Thick ground fog this early Thursday on California’s north coast, and quiet, too — can’t even hear the mighty Pacific Ocean only a mile or so away.
The air, though, has that quality of quick burn-off once the sun comes up in an hour or so. And we’re still forecast to continue our ‘heat wave‘ of temperatures in the high 60s and low 70s — nice!
(Illustration found here).
Maybe not so nice way-soon at the gas pumps due to the horror/conundrum bubbling now in Syria. Although President Obama seems poised to blast away, the UK ran into problems on Wednesday within its own government, and Russia with China walked out of a UN Security Council meeting on the mess, and the group broke up without taking any action. No one seems to know what to do about the problem, except Obama, who claims “there need to be international consequences” to Syrian President Bashar al-Assad’s use of chemical weapons, though, the US considers the UN (and world opinion) “irrelevant” in the desire to the bomb the shit out of Syria.
People in the US, however, feel a bit different — in a HuffPost/YouGov poll from this week: To the question, Do you think the United States military should or should not use air strikes to aid rebels in Syria? came the results — 41 percent said “no,” while 25 percent said “yes,” but the big chunk of mystery was the 34 percent who said they’re “not sure.”
A position most the known world takes right now.
An emphasis on underlying factors comes this via the BBC: Angry Bloke tweets: As oil gets harder to find middle east conflicts become more frequent and the western vultures circle overhead, hmmm how odd!
Last week, I put another $20 worth of fuel into my old Jeep Comanche at $4.09 a gallon for regular. Down a dime since the last time. We’re always on the high side of gas prices up here in Humboldt County, always above the state and national averages.
Oil prices have been inching upwards since July when the shit hit the fan in Egypt — on Wednesday US crude rose to $110.34 a barrel — a 1 percent increase — while Brent crude oil was up $1.95 at one point, reaching nearly $116 a barrel.
From the LA Times:
Though Syria is not a large oil producer, the fear is that the conflict could spread across the region.
“The entire Middle East could become involved in this,” said Patrick DeHaan, a senior petroleum analyst with GasBuddy.com.
“The concern becomes that the supply chain could develop a kink.”
DeHaan said higher crude oil prices are expected to translate into higher gas prices for consumers.
However, all that is loosely based upon current events going “ballistic” — from CNN:
But crude has been gaining for weeks as a labor strike in Libya, widespread theft in Nigeria and ongoing problems in Iraq have taken at least a million barrels a day off the world market.
Gasoline prices, however, have been holding around $3.50 a gallon.
While they may tick higher in response to rising oil — AAA’s national average price rose 1.8 cents Thursday to $3.56 — gas prices are on a longer-term, cyclical path down.
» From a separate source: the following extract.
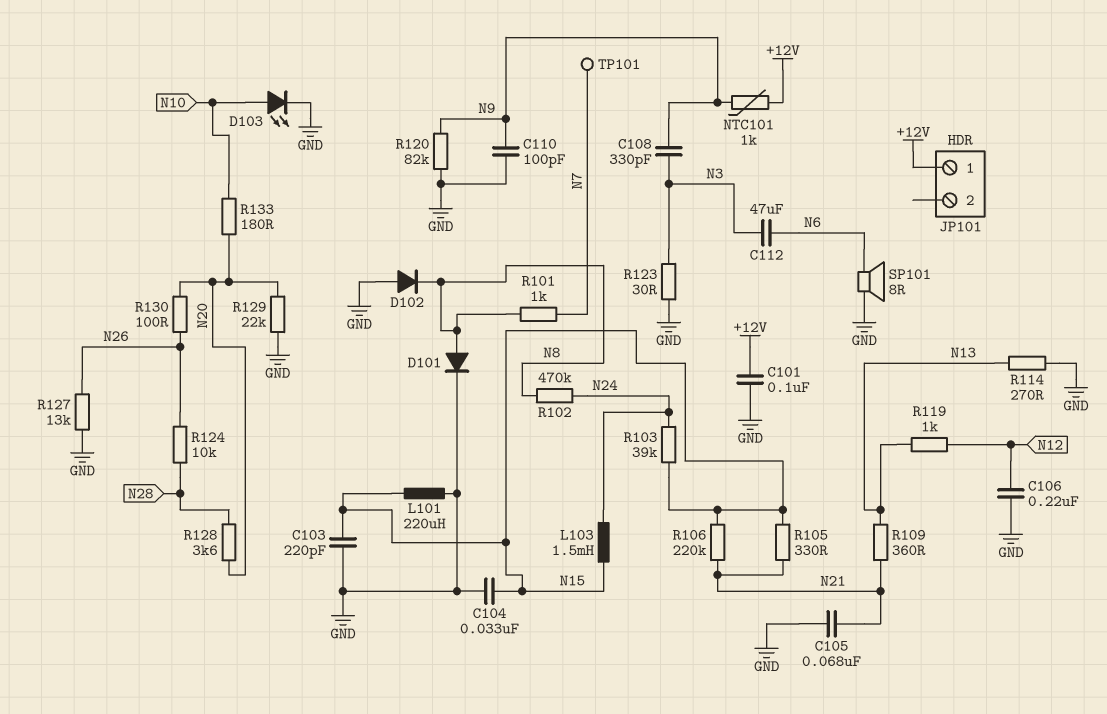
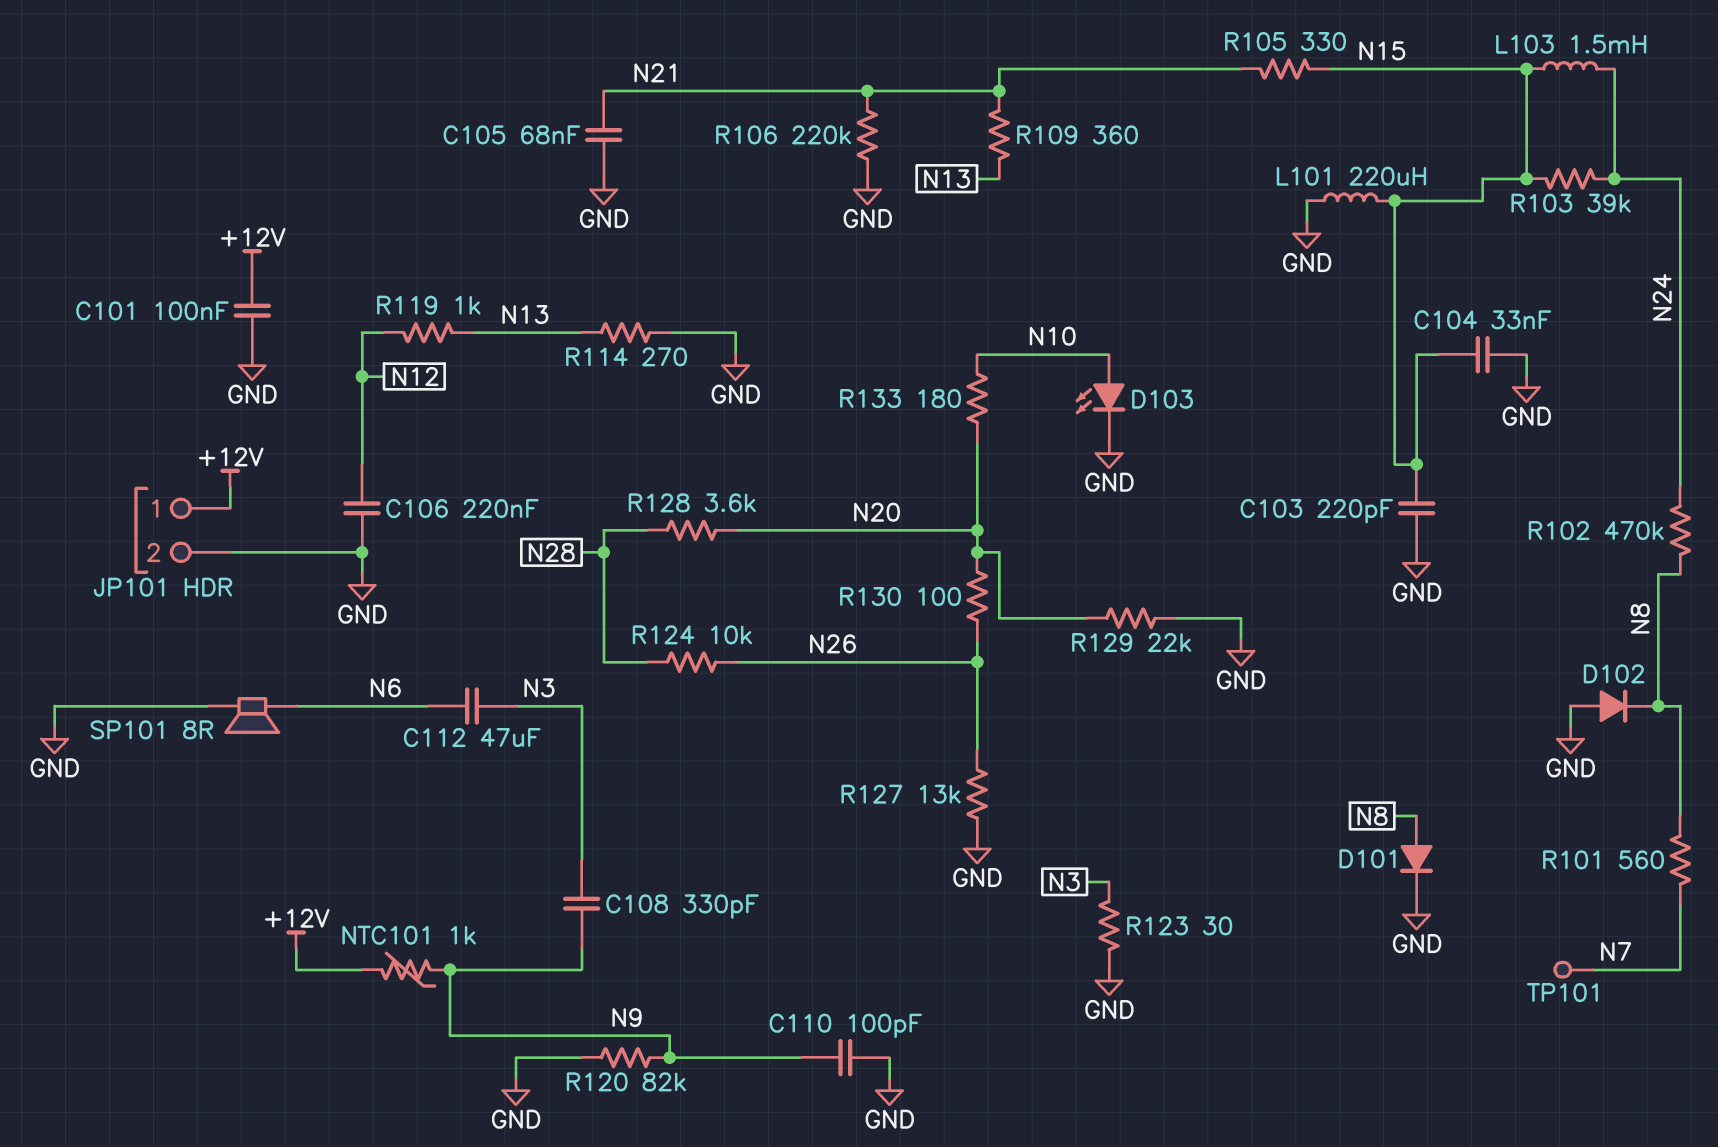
JP101 pin 2: none -> GND
R101: 1k (N7, N8) -> 560 (N7, N8)
R106: 220k (N15, N21) -> 220k (GND, N21)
The end of summer vacations means fewer American’s will be on the road, cutting demand.
And as cooler temperatures mean less pollution risk, refiners can switch to “winter blends” of gas, which are cheaper to produce.
“If this were April, we’d be going ballistic,” said Tom Kloza, chief oil analyst at GasBuddy.com.
“But there are a lot of things beyond the Middle East that should act to keep gas prices temperate.”
Brian Milne, a refined fuels editor at Schneider Electric, agrees.
Even though paper contracts for gasoline traded on the futures exchange are up 15 cents a gallon since Monday, Milne said the approaching fall should act to keep a lid on the retail cost at the pump.
“I don’t think we’ll see the full 15 cents go into it,” he said.
“We’ll start seeing some relief in the gas market.”
Moreover, gas price increases tend to have an outsized effect on consumer behavior.
Posted in big numbers at every gas station in the country, consumers are keenly aware of every little price change. When they go up — especially when they rise rapidly — people tend to react immediately, and delay buying big ticket items like cars or homes.
Lafakis (Chris Lafakis, a senior economist at Moody’s Analytics) calls the relationship “nonlinear.”
A non-economist might use the term “freak out.”
Fortunately, Lafakis also thinks the recent oil price spike will be short lived.
Of course, if Iran or Iraq actually do get dragged into a broader conflict and oil prices shoot past $120 a barrel, all bets are off.
Yeah, almost everything will then be off.
Dramatic eye on a tinky-little area: The crisis in Egypt has stoked supply worries as the country is home to the Suez Canal and the Sumed pipeline, which together carry around 4.5 million barrels per day of oil between the Red Sea and the Mediterranean.
All kinds of shit gives me gas nowadays — breaking bad wind into a crowded room.